JP Morgan has reported an increase in revenue for the fourth quarter of 2017, but posted a huge loss on a loan to a single customer in its equity markets business.
The company said it recorded a $143m (£105m) loss on a margin loan to a single client of its corporate and investment bank, but did not name the client.
However, Poundland owner Steinhoff has been named as the customer in question by various media outlets citing sources close to the matter. Steinhoff announced at the end of last year that it would need to reissue its financial figures for 2016 due to accounting irregularities. The group's share price plummeted by as much as 90 per cent, and chairman Christo Weise stepped down from the board.
JP Morgan also reported five per cent increase in revenue, year-on-year, in the final quarter of last year. Revenue rose to $25.5bn from $24.3bn.
Chief exec Jamie Dimon said the lender had "maintained its fortress balance sheet, discipline and client focus".

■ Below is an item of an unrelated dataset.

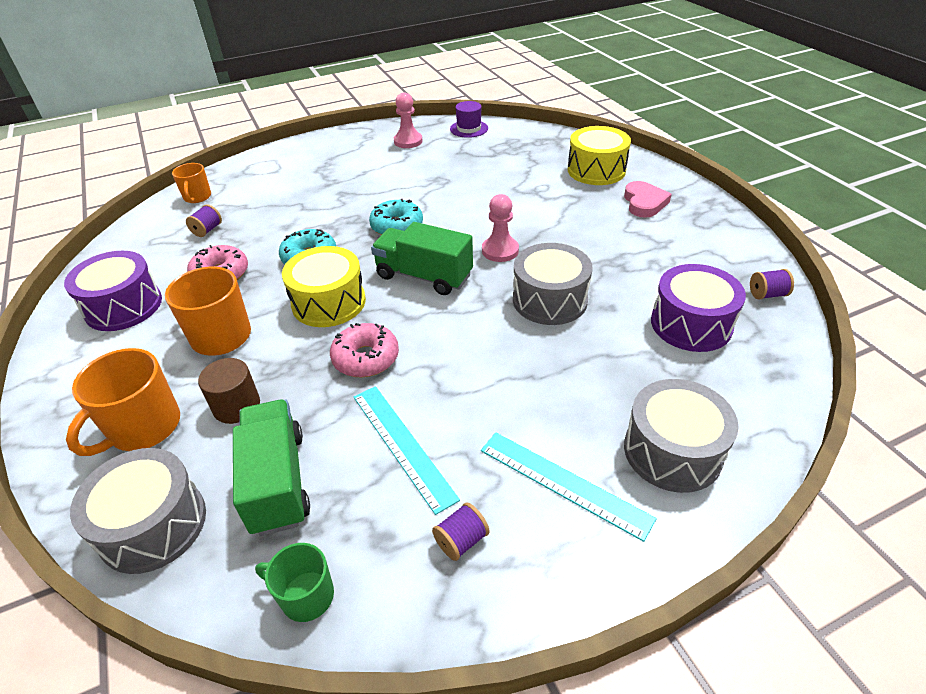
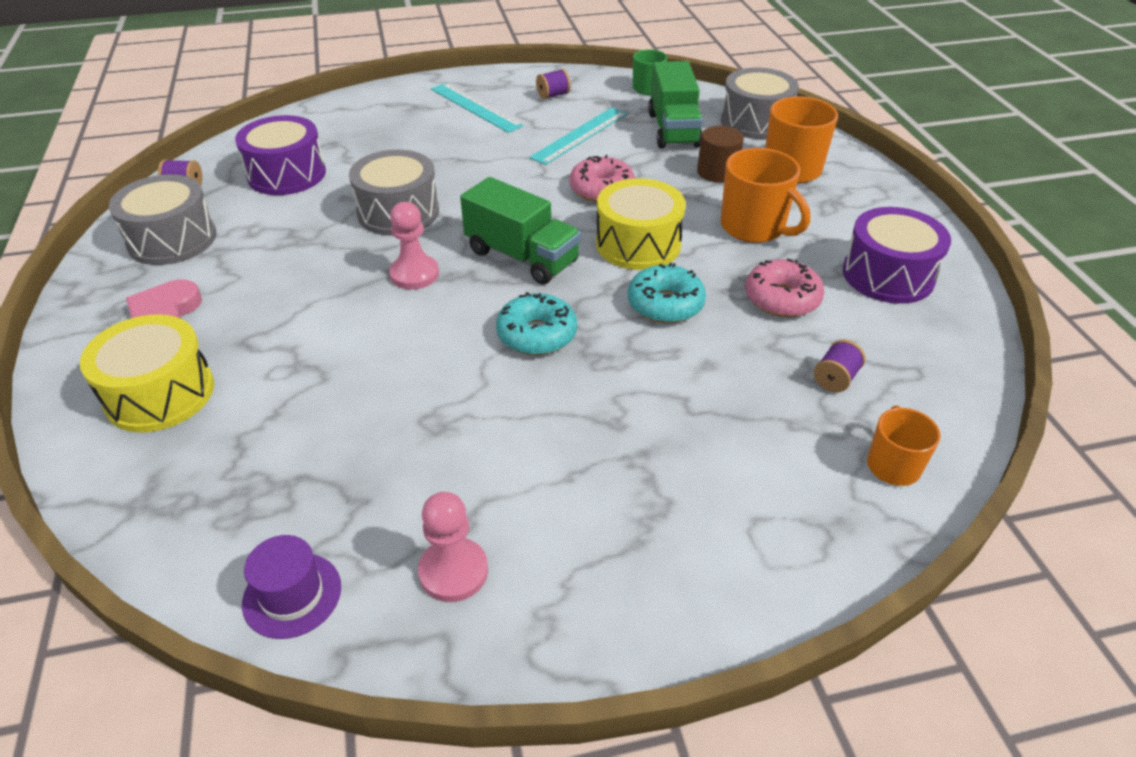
camera: 170 degrees left, 0 degrees up
(402, 445) = (580, 135): turquoise ruler -> turquoise ruler turned 60 degrees clockwise
(672, 451) = (391, 111): grey drum -> grey drum (172, 239)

"Operating from this position of strength allowed us to extend credit and raise capital of $2.3 trillion for U.S. consumers, businesses and institutional clients, while returning $22bn to shareholders," he said.
Dimon added that the enactment of tax reform in the fourth quarter was a "significant positive outcome for the country".
"US companies will be more competitive globally, which will ultimately benefit all Americans. The cumulative effect of retained and reinvested capital in the US will help grow the economy, ultimately growing jobs and wages," he continued.
"We have always invested, even in difficult times, in our employees, customers and communities, and as a result of the tax plan we will be increasing and accelerating some of these investments"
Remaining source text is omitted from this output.